Kurdish Iranian opposition parties in Iraq have denied reports that some of their forces have crossed into Iran.
“This is not true. Do not believe it,” said Hanna Hussein Yazdan Pana of the Kurdistan Freedom Party (PAK). “Not a single Peshmerga [fighter] has moved. No one moves alone.”

She said six Kurdish opposition groups – which recently formed a coalition – were coordinating their plans but needed the Americans to pave the way for a move. She told the BBC nothing would happen this week.
“It’s not about the hours or days. We cannot move if the air above us is not cleaned. We need to see weapons depots [of Iran’s security forces] being destroyed. Otherwise, it would be suicidal.”
Pana also called for a no-fly zone to protect Kurdish forces.
“The regime is very brutal,” she said, “and the most advanced weapon we have is a Kalashnikov.”
Kurdish soldiers joining the war
There has been growing speculation the Trump wants Kurdish forces to join the war to provide boots on the ground.
The White House has denied a report that the president is considering arming them.
Sir Simon Gass, a former British ambassador in Tehran, described Iran as “a patchwork of different ethnicities” with a Persian majority and significant minorities of Kurds, Balochs, Arabs and Azeris.

“If the United States and Israel find a way to ignite some of those groups into armed insurrection against the regime, it will be another problem which the regime needs to manage. It will be extremely difficult,” he told BBC Radio 4’s Today programme.

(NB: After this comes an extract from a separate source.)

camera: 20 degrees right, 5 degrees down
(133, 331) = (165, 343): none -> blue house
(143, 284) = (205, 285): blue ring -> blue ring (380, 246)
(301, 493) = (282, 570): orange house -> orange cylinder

Gass said Iranian Kurdish opposition fighters were “relatively lightly armed”, and “under normal circumstances you would not expect them to be able to stand up to the strength of the Iranian armed forces.”
“However, if they are supported by special forces from other countries who can call in air support – that could be a different matter,” the former diplomat added.

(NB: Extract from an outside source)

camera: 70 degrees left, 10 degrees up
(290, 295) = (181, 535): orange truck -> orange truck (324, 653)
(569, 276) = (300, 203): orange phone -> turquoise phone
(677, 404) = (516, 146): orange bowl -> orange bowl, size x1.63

More than 30 million Kurds inhabit a mountainous region straddling the borders of Turkey, Iraq, Syria, Iran and Armenia. They make up the fourth-largest ethnic group in the Middle East, but they have never obtained a permanent nation-state.
About 10% of Shia Muslim-majority Iran’s 91 million population are Kurds, who are mainly Sunni Muslims and live mostly in the country’s northwestern regions.
Amnesty International has said that Iranian Kurds have “long suffered deep-rooted discrimination” and that “their social, political and cultural rights have been repressed, as have their economic aspirations”.